2006-11-18 13:13:15

by Christian

[permalink] [raw]
Subject: Sluggish system responsiveness on I/O

Hello lkml!

Im currently testing 2.6.19-rc5-mm1. Everything works really fine except the
little wart with bad multimedia interactivity with a kernel compiling in the
background. So I tried to narrow it down as much
as possible.

I did several find's,dd's and cats in parrallel and watched four instances of
glxgears and also played a little enemy-territory. The interactivity was very
good, in fact no loss of interactivity at all. This was contrary to what I
believed the whole time. The loss of interactivity has nothing to do with
heavy I/O. In fact it happens only when I run a task which is I/O and CPU
heavy at the same time. That means a single kernel compile (with -j1) is able
to harm interactivity with glxgears and enemy-territory, but fully loading my
three disks does no harm at all.

So I tried to nice the make and see what happens:

nice 5 make -j4: Seems to make no difference. Heavy stuttering in glxgears and
et
nice 10 make -j4: Somewhat better but still unusable with et

everything above nice 15 is usable. nice 19 has full interactivity, that means
you can't make out a difference between no load and kernel compile while
playing enemy-territory.

I suspect that it has something to do with the priority boost for I/O hogs.
But if this is a "general" scheduler problem, then why aren't more people
complaining about this?

-Christian


2006-11-18 13:24:50

by Prakash Punnoor

[permalink] [raw]
Subject: Re: Sluggish system responsiveness on I/O

Am Samstag 18 November 2006 14:12 schrieb Christian:
> So I tried to nice the make and see what happens:
>
> nice 5 make -j4: Seems to make no difference. Heavy stuttering in glxgears
> and et
> nice 10 make -j4: Somewhat better but still unusable with et
>
> everything above nice 15 is usable. nice 19 has full interactivity, that
> means you can't make out a difference between no load and kernel compile
> while playing enemy-territory.
>
> I suspect that it has something to do with the priority boost for I/O hogs.
> But if this is a "general" scheduler problem, then why aren't more people
> complaining about this?

I complained about this a year ago, but not much has changed. :-( It gets esp
bad if you copy GB size files (the writes are the problemmakers, less the
reads) - no matter which io scheduler I use, though using deadline seems to
lessen the impact a little bit. And I don't find it acceptable to have to
play around with nice to get a responsible desktop, esp when one is using a
GUI.

Cheers,
--
(?= =?)
//\ Prakash Punnoor /\\
V_/ \_V


Attachments:
(No filename) (1.07 kB)
(No filename) (189.00 B)
Download all attachments

2006-11-18 14:41:15

by Christian

[permalink] [raw]
Subject: Re: Sluggish system responsiveness on I/O

Am Samstag, 18. November 2006 14:25 schrieb Prakash Punnoor:
> Am Samstag 18 November 2006 14:12 schrieb Christian:
> > So I tried to nice the make and see what happens:
> >
> > nice 5 make -j4: Seems to make no difference. Heavy stuttering in
> > glxgears and et
> > nice 10 make -j4: Somewhat better but still unusable with et
> >
> > everything above nice 15 is usable. nice 19 has full interactivity, that
> > means you can't make out a difference between no load and kernel compile
> > while playing enemy-territory.
> >
> > I suspect that it has something to do with the priority boost for I/O
> > hogs. But if this is a "general" scheduler problem, then why aren't more
> > people complaining about this?
>
> I complained about this a year ago, but not much has changed. :-( It gets
> esp bad if you copy GB size files (the writes are the problemmakers, less
> the reads) - no matter which io scheduler I use, though using deadline
> seems to lessen the impact a little bit. And I don't find it acceptable to
> have to play around with nice to get a responsible desktop, esp when one is
> using a GUI.
>
> Cheers,

Ah yes, you put me on the right track! So we can say that we are actually
talking about two different classes of problems here.

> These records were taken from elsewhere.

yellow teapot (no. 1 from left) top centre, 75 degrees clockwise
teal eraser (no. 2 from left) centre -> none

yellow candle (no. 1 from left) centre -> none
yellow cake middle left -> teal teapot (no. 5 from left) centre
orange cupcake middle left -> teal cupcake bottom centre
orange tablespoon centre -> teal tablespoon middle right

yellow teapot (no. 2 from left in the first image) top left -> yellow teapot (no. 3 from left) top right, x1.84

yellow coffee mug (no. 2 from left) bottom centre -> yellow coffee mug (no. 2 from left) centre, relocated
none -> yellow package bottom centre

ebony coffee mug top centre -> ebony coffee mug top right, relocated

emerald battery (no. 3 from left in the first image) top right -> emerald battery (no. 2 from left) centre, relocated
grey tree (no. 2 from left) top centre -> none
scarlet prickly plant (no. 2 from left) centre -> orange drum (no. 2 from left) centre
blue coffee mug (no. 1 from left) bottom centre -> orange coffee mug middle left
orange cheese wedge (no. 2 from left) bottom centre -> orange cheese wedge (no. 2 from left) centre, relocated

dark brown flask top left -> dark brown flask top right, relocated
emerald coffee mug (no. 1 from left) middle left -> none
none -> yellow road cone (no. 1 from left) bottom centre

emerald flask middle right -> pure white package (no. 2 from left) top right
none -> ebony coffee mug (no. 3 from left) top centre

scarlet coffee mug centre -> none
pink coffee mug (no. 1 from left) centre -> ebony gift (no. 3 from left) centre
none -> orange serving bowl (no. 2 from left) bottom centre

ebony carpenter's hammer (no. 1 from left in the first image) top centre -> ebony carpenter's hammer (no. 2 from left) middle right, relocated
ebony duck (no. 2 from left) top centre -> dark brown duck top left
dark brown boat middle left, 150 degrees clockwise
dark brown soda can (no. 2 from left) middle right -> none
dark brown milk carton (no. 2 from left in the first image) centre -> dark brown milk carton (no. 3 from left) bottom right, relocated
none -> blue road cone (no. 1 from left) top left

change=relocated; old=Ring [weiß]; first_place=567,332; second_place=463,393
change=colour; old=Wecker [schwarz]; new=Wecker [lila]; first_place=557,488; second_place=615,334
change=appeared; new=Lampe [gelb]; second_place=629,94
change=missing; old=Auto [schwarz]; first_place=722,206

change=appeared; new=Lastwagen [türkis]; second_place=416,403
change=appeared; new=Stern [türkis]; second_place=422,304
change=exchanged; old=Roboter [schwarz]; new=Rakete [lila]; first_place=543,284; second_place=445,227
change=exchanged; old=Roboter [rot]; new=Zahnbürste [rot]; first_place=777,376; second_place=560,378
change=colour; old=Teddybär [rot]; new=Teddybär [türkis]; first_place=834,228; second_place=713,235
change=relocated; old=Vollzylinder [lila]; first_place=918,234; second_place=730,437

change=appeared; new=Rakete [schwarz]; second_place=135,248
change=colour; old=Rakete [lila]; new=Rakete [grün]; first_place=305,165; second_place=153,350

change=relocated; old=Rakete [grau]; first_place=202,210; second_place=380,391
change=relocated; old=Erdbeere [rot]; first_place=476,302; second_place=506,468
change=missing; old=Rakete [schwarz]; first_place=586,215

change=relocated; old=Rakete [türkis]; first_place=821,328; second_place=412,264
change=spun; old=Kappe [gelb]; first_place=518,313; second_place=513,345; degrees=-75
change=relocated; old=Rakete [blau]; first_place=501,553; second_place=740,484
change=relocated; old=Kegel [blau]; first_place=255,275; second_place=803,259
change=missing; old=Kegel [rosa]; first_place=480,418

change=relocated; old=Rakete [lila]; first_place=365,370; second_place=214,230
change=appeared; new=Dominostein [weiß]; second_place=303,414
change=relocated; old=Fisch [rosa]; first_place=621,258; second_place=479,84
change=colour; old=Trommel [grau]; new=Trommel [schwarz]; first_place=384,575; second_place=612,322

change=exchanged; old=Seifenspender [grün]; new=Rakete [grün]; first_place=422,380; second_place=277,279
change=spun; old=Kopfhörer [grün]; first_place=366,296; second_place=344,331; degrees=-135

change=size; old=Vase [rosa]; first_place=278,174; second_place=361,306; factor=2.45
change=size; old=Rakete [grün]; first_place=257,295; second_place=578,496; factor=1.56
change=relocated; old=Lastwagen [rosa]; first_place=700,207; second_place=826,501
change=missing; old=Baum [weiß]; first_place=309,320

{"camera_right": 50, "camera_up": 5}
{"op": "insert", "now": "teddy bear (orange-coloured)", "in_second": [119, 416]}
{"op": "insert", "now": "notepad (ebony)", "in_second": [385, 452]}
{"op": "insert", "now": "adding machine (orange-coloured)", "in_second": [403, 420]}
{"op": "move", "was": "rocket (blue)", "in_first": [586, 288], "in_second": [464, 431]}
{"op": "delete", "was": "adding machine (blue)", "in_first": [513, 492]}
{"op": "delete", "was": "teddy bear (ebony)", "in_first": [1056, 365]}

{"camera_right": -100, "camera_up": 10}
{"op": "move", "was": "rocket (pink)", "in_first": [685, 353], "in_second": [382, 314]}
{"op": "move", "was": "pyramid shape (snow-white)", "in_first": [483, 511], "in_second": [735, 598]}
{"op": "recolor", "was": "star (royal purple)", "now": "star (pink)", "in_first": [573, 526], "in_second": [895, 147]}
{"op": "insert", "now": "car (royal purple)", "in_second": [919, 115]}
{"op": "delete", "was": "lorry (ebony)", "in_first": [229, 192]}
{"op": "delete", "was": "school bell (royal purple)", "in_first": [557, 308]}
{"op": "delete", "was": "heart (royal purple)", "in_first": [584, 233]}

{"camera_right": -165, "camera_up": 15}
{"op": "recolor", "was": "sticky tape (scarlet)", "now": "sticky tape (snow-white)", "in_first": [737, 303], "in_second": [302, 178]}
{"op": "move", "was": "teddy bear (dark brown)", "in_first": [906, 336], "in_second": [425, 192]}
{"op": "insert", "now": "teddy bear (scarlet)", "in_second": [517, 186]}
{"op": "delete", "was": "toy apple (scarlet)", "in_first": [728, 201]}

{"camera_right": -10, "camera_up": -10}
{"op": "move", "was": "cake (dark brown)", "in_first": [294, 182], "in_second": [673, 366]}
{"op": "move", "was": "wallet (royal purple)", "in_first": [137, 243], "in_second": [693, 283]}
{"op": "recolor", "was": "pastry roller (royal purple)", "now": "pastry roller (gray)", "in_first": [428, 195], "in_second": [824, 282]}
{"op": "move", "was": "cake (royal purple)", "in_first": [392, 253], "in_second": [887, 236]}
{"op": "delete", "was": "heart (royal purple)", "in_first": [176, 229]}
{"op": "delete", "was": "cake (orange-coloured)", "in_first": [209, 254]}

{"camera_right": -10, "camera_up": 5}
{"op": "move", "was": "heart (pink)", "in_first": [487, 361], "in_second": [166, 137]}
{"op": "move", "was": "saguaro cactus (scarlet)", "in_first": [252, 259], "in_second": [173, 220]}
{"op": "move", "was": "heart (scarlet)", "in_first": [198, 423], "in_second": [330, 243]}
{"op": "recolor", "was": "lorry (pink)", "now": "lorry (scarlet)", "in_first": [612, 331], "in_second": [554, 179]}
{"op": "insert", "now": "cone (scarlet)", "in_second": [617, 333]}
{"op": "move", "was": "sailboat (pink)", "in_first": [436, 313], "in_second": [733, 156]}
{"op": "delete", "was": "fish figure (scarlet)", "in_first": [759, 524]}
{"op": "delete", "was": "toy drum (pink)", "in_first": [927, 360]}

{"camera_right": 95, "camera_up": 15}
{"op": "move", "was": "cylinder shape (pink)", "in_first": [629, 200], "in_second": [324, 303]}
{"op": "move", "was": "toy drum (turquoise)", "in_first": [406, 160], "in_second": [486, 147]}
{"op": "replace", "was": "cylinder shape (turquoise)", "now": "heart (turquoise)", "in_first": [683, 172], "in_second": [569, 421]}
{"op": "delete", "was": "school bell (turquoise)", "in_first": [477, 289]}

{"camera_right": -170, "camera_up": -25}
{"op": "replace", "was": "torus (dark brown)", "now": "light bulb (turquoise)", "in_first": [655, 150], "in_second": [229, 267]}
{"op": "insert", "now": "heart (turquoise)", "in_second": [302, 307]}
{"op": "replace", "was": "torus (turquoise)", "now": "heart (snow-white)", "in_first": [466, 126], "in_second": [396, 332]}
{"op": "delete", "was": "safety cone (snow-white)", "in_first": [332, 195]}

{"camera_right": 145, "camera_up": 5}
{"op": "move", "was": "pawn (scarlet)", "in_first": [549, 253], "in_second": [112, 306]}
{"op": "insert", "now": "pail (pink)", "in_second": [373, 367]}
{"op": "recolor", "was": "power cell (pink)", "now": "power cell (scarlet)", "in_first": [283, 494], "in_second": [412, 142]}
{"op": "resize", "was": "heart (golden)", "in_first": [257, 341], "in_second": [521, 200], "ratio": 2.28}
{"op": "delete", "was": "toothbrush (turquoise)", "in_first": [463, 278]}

The first class is process scheduler related. An I/O intensive process which
is CPU intensive at the same time gets such a high priority boost, that it
harms multimedia interactivity. This leads to short interruptions
("stuttering") in multimedia apps eg. glxgears.

The second problem is (CFQ) I/O scheduler related. Multiple readers get a
fairly nice sharing of I/O bandwidth but as soon as you introduce a single
writer, this writer harms the readers very much.

The first problem can be mitigated by using nice. Since that is why we have
nice at all. You can also use another scheduling class like SCHED_BATCH.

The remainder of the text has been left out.